Thread: [SSI-users] White paper comparing OpenSSI and OpenMosix
Brought to you by:
brucewalker,
rogertsang
|
From: Bruce W. <br...@ka...> - 2004-10-29 01:34:04
|
For those of you who might have more recent information on OpenMosix than I do,
feel free to correct me privately or publicly.
A Comparison of OpenSSI and OpenMosix
Bruce J. Walker
Oct. 27, 2004
While OpenMosix and OpenSSI have commonality (process-level load balancing
via process migration), their goals and strategy are quite different.
I am no expert in OpenMosix and what I explain below is my current
understanding of what OpenMosix can and cannot do and how it works.
Both technologies claim Single System Image (SSI) but the SSI in each case
is quite different. OpenSSI strives to aggregate all the resources of
all the nodes to result in one big SMP-like environment (one big single
system image (SSI)). OpenMosix does not. Instead, OpenMosix strives to
attain "home-node" SSI, where, while processes can move from their home node
to other nodes, these processes see only their home node. One could argue
this isn't SSI at all, but simply cpu borrowing.
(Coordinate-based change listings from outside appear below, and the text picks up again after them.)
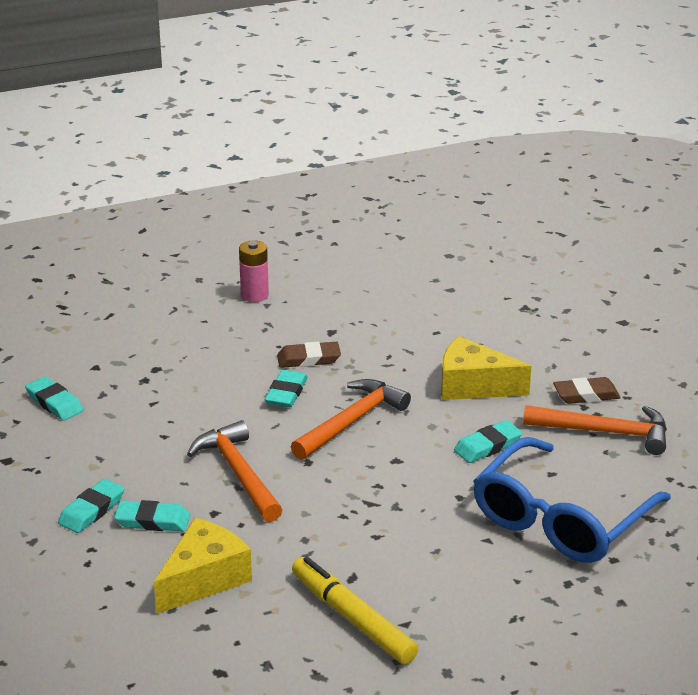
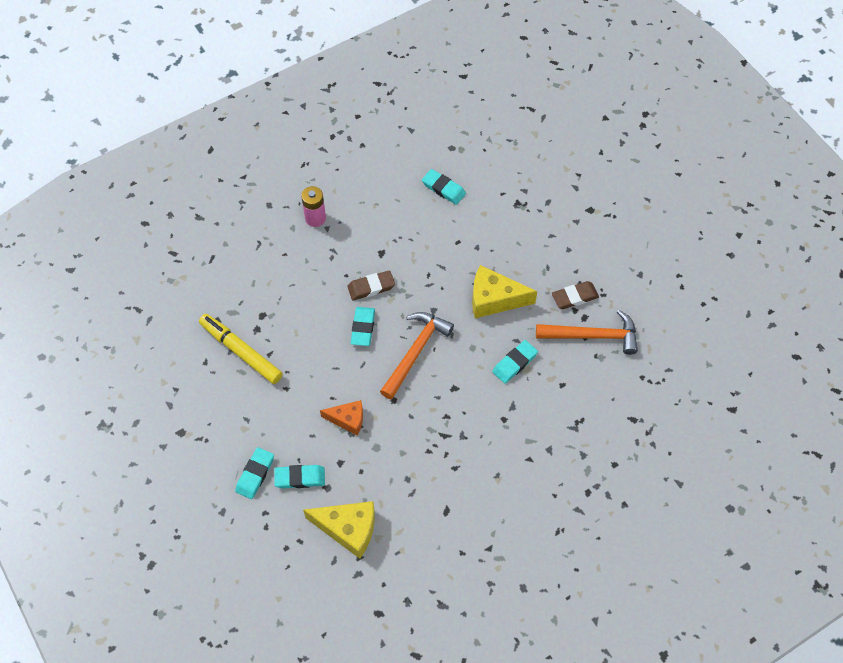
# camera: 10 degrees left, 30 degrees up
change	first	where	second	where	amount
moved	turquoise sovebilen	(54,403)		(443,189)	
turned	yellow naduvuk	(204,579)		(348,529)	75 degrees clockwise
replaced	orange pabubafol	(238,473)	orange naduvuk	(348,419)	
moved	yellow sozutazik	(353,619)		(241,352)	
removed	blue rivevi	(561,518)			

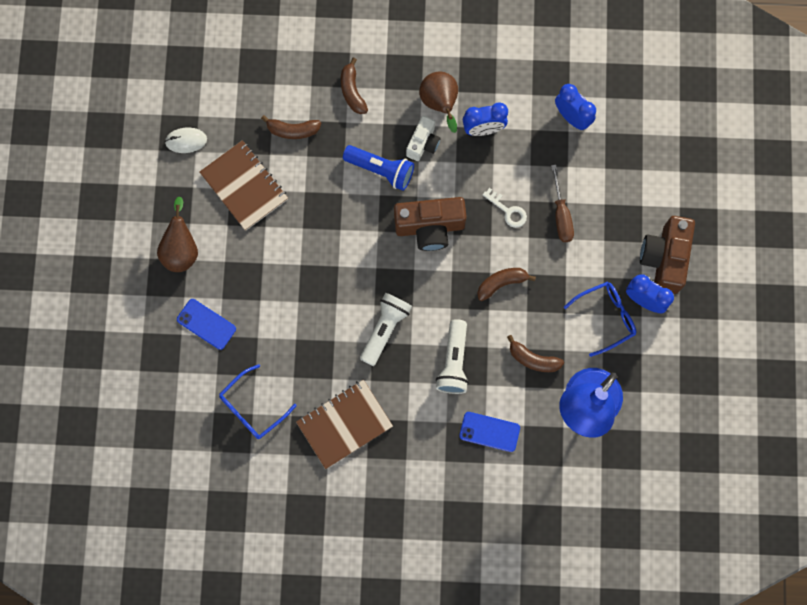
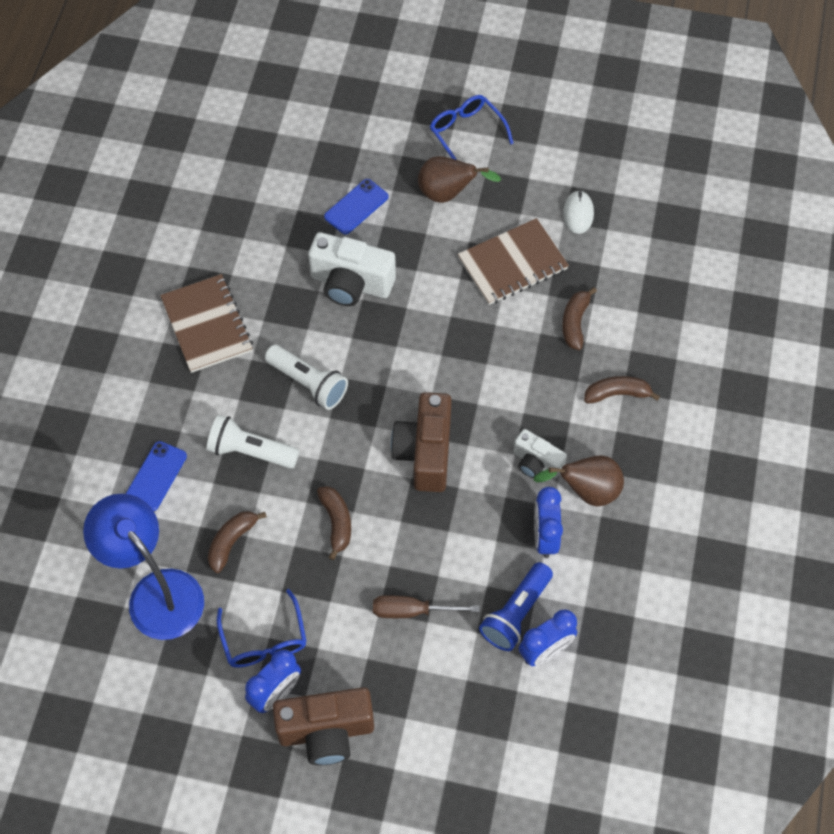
# camera: 100 degrees right, 15 degrees down
change	first	where	second	where	amount
moved	blue rivevi	(253,407)		(467,133)	
moved	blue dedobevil	(381,170)		(516,613)	
removed	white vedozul	(508,210)			
turned	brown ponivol	(664,258)		(326,732)	150 degrees clockwise
added			white ponivol	(351,283)	

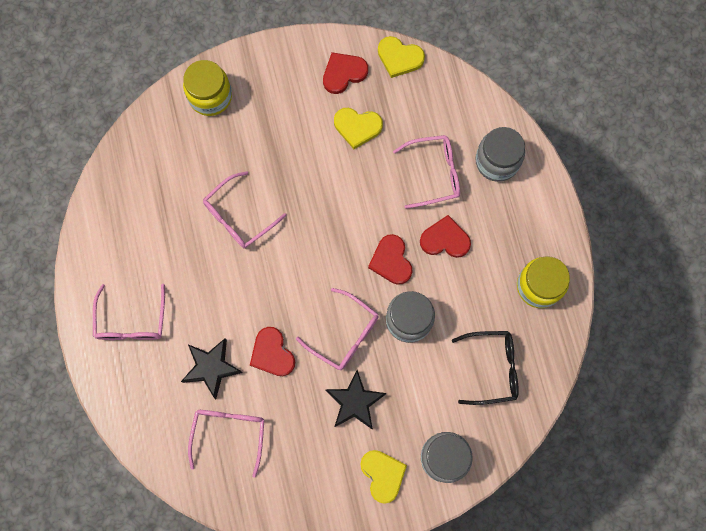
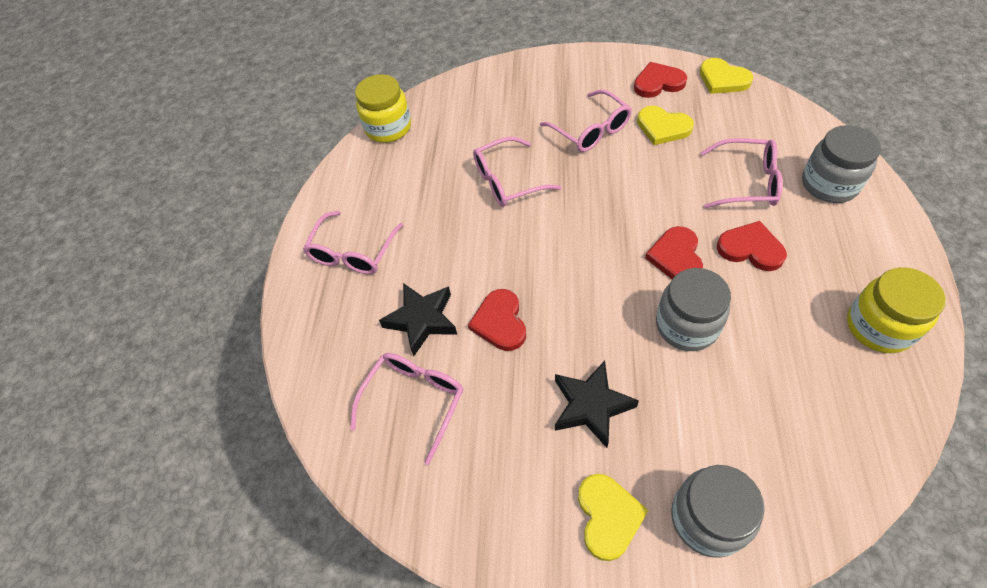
# camera: 25 degrees right, 20 degrees down
change	first	where	second	where	amount
moved	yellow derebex	(210,96)		(388,128)	
moved	pink rivevi	(344,334)		(591,130)	
removed	black rivevi	(492,368)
To accomplish the limited goal of cpu borrowing, OpenMosix leaves the
kernel portion of the process back at the home node and for the most part
re-directs all system calls done by the migrated process back to the home
node. Over time the OpenMosix group determined their strategy had
performance and availability limitations and has tried to let some of the
system calls be executed on the new node (eg. DFSA). However, given that
most calls still go back to the home node, loss of the home node means
all processes started there must die. The OpenSSI strategy
has always been that all system calls are executed on the node where the
process is running. This means the whole process moves in OpenSSI and not
just the "user" part of the process. There are several SSI ramifications
to the two approaches. In OpenSSI, a process has a single clusterwide unique
process id which can be seen and accessed from any process on any node.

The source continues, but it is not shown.